Note This project is archived, as I am no longer working on the project that requires it. It should still work — I just don't feel like updating its dependencies for upstream security patches. As of the time of this writing (April 2023), the only security vulnerabilities are in the unit tests. Of course, you should feel free fork or otherwise use this project however you like.

Python-like indentation tokens for ANTLR4

A mostly-readymade solution to INDENT/DEDENT tokens in ANTLR v4. Just plug in the DenterHelper and you'll be good to go! See this blog post for some of the motivations behind this project.

antlr-helper is released under the MIT license, which basically means you can do whatever you want with it. That said, I'd really appreciate hearing from you if you find this project useful! Maybe star the project?

Overview

This is a sort of "plugin" that you can splice into your antlr grammar's lexer, and which will then make that lexer work in a Python-like way with regards to expressions, statements, and blocks. It has three variants (for project written in Java, Python, and C#), described below.

Using the tokens in your parser

When the denter injects DEDENT tokens, it'll prefix any string of them with a single NL. A single NL is also inserted before the EOF token if there are no DEDENTs to insert (that is, if the last line of the source file is not indented). A NL is not inserted before an INDENT, since indents always imply a newline before them (and thus make the newline token meaningless). For example, given this input:

hello
  world
    universe
dolly

... the tokens would be (roughly):

"hello"
INDENT
  "world"
  INDENT
    "universe"
    NL
  DEDENT
DEDENT
"dolly"
NL
<eof>

This approach lets you define expressions, single-line statements, and block statements naturally.

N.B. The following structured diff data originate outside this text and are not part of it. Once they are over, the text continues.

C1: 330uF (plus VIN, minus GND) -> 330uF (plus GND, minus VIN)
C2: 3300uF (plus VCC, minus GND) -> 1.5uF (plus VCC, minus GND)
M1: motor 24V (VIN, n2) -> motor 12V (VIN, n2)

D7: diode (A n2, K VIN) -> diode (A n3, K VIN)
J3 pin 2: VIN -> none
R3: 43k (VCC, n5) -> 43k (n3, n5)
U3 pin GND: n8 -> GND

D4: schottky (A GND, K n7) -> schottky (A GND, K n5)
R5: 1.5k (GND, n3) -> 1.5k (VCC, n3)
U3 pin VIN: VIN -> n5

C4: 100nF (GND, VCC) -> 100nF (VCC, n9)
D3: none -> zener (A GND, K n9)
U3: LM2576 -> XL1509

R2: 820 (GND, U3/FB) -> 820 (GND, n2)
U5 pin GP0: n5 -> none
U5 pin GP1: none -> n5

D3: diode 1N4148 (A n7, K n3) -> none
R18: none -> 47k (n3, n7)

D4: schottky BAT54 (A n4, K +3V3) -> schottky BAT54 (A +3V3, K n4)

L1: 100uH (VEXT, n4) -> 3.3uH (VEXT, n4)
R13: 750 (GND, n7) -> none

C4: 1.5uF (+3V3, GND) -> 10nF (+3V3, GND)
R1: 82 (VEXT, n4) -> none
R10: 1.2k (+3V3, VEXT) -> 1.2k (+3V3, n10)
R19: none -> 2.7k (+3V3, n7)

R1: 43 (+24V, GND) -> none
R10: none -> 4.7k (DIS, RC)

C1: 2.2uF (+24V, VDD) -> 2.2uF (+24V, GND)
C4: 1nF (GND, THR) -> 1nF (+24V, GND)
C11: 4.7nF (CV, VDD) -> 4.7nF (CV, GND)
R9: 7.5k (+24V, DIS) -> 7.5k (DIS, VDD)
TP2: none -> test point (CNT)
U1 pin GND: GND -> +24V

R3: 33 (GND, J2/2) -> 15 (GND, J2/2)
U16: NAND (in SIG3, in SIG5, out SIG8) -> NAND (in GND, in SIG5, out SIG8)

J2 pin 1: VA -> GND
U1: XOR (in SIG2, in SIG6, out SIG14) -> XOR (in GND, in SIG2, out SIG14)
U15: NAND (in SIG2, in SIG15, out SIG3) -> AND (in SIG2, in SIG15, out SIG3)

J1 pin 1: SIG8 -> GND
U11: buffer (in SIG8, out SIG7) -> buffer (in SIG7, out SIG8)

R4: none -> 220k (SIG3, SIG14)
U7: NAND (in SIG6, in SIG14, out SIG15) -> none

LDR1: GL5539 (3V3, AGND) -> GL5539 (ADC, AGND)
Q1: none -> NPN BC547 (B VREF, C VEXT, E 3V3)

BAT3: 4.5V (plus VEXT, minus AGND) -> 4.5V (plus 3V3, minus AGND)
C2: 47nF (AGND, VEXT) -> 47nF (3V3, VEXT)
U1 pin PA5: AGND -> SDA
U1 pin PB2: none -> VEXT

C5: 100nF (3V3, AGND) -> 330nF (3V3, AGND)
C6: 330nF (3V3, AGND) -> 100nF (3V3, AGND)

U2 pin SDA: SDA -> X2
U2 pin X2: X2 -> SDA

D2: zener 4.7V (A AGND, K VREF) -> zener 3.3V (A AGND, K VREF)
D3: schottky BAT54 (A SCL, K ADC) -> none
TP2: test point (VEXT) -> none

Expressions in your parser grammar should not end in newlines. This makes compound expressions work naturally.
Single-line statements in your grammar should end in newlines. For example, an assignment expression might be identifier '=' expression NL.
Blocks are bookended by INDENT and DEDENT, without mentioning extra newlines: block: INDENT statement+ DEDENT.
- You should not include a newline before the INDENT
- An if would be something like if expression ':' block. (Note the lack of NL after the :.)

In the example above, universe and dolly represent simple expressions, and you can imagine that the grammar would contain something like statement: expression NL | helloBlock;.

"Half-DEDENTs"

What happens when you dedent to an indentation level that was never established?

someStatement()
if foo():
      if bar():
          fooAndBar()
   bogusLine()

Notice that bogusLine() doesn't match with any indentation level: it's more indented than if foo() but less than its first statement, if bar().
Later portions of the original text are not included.